Tissue culture of adult human osteoblasts isolated from jaw bones

C Guerriero et al. Ital J Anat Embryol. 1995.

Abstract

Shreds of biopsied adult human jaw bones were divided into four groups that were each incubated together with borosilicate glass chips in one of four variants of DMEM expansion medium (i.e., with a high or low calcium complement and with or without sodium ascorbate added). The outgrown bone cells were propagated in secondary cultures kept in the same DMEM expansion medium variants prior to being transferred to a beta-glycerophosphate-enriched high-Ca2+ and ascorbate-containing DMEM mineralisation medium. In this latter medium the proliferation rates and the simultaneous expression of alkaline phosphatase by the four distinct groups of osteoblasts were assessed during 7 days of staying in vitro via biochemical methods.

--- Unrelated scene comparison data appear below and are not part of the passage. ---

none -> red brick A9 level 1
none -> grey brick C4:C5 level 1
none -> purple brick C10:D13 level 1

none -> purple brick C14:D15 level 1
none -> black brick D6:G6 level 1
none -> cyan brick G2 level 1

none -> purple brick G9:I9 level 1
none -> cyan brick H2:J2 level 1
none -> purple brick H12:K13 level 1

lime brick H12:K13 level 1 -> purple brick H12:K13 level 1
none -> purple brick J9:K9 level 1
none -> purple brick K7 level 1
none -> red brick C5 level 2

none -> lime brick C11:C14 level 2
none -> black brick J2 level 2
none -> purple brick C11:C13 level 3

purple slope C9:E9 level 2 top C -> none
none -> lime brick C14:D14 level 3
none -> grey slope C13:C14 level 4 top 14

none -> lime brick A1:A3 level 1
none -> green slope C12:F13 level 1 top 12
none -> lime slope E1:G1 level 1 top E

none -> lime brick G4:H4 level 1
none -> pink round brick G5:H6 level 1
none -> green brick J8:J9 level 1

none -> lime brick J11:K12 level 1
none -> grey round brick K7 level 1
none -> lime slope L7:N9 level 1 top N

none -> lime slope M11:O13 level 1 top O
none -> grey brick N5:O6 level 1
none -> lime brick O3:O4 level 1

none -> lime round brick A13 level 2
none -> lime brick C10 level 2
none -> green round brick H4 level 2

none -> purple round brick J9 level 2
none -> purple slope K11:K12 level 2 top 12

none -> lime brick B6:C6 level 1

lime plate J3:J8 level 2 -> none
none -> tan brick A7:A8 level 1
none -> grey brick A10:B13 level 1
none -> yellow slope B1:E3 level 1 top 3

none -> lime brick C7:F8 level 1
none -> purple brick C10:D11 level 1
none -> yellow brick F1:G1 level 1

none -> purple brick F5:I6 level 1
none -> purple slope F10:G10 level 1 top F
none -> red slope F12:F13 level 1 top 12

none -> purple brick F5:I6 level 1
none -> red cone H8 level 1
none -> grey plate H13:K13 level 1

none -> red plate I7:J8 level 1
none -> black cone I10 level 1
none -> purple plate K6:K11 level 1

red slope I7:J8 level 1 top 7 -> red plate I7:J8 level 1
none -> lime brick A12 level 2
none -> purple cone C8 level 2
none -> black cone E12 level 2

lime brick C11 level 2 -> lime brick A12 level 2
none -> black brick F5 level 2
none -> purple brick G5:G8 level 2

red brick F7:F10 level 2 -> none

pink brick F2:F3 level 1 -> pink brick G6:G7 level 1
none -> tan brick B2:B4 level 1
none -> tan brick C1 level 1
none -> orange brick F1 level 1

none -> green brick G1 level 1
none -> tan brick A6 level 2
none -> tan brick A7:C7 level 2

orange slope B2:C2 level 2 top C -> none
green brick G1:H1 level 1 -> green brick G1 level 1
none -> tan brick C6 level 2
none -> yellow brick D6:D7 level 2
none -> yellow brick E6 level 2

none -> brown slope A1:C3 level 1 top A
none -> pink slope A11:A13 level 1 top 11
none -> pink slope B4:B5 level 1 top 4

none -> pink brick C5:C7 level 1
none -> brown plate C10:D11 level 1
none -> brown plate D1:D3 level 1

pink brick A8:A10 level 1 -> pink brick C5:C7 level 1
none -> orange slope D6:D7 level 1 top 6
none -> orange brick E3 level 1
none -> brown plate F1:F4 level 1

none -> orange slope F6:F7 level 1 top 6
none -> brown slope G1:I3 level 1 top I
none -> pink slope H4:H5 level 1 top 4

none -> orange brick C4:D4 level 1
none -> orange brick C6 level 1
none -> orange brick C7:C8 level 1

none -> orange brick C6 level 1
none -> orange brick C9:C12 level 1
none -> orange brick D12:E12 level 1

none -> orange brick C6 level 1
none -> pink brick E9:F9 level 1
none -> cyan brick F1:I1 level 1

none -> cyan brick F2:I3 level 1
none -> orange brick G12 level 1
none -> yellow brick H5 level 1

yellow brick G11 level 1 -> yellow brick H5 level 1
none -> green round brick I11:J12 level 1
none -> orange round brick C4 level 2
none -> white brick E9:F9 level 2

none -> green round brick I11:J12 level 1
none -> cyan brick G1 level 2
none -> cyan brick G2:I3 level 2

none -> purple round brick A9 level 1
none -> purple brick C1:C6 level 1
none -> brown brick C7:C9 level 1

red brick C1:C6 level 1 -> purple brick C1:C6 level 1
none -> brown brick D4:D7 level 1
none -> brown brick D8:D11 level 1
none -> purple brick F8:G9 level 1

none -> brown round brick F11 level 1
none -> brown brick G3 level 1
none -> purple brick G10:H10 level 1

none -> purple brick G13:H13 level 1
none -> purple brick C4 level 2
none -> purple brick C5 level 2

Human osteoblasts previously expanded in high-Ca2+ ascorbate-added DMEM medium were found to initially express a quite high alkaline phosphatase activity that subsequently declined, while their proliferative activity remained rather low. Conversely, osteoblasts formerly expanded in low-Ca2+ ascorbate-devoid DMEM medium exhibited minimal levels of alkaline phosphatase activity while simultaneously maximally proliferating in the mineralisation medium. Moreover, a mixture (1:1 v/v) of the DMEM mineralisation medium with Ham's medium (in which the aminoacid proline abounds) was found to accelerate, in comparison to DMEM alone, the intracellular type I procollagen synthesis, the extracellular assembly of type I collagen fibrils, and the calcification of the extracellular matrix by the human osteoblasts. Hence, the presence or absence of calcium and/or ascorbate in the expansion medium and of proline in mineralisation medium can significantly modulate the progression of human jaw bone cells from an undifferentiated highly proliferating condition to the mature osteoblastic phenotype.